Diante desse cenário caótico, algumas das grandes editoras estão FINALMENTE descobrindo que não podem continuar com o modelo engessado de compra e venda de 30 anos atrás
A Companhia das Letras (que recentemente foi assumido pela Penguin Random House, o maior grupo editorial do mundo) anunciou que abriu uma loja no marketplace da B2W (mais conhecida como Submarino, Shoptime e Americanas.com) com todo o seu catálogo disponível, além de criar um SAC para ajudar os leitores que tiverem dificuldade em encontrar seus livros.
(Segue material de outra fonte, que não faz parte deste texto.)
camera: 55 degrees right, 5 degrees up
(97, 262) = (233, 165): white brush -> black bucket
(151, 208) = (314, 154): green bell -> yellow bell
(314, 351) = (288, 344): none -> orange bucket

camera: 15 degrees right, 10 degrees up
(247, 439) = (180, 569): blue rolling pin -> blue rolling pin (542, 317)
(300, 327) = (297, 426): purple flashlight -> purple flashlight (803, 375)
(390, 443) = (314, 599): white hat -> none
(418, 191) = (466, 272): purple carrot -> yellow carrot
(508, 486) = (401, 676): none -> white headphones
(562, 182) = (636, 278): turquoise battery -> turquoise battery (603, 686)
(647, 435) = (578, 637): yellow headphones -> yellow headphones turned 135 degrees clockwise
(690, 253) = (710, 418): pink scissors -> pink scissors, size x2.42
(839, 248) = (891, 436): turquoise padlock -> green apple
A editora Intrínseca recentemente criou o Intrínsecos, clube do livro por assinatura que envia todo mês para seus clientes uma edição de luxo com brindes. E o Grupo Editorial Record resolveu juntar o útil ao agradável e criou um SAC para venda direta aos leitores AND um clube do livro por assinatura.
O mercado editorial está longe do seu fim, assim como o modelo de consignação parece difícil de ser desvinculado dele. Mas esperamos que esse susto signifique um novo modo de respeitar o leitor, perceber o bem que os independentes estão fazendo ao mercado e ao mundo literário. Mas, principalmente, uma nova maneira de se pensar livros.
Sem lojas fantasmas nos assombrando pela cidade.
Elisa Esposito começou a ler com Crepúsculo e hoje está tomando decisões melhores. Há 5 anos vive o mercado editorial por dentro e aceitou o convite do JUDAO.com.br pra falar um pouco sobre como estão as coisas.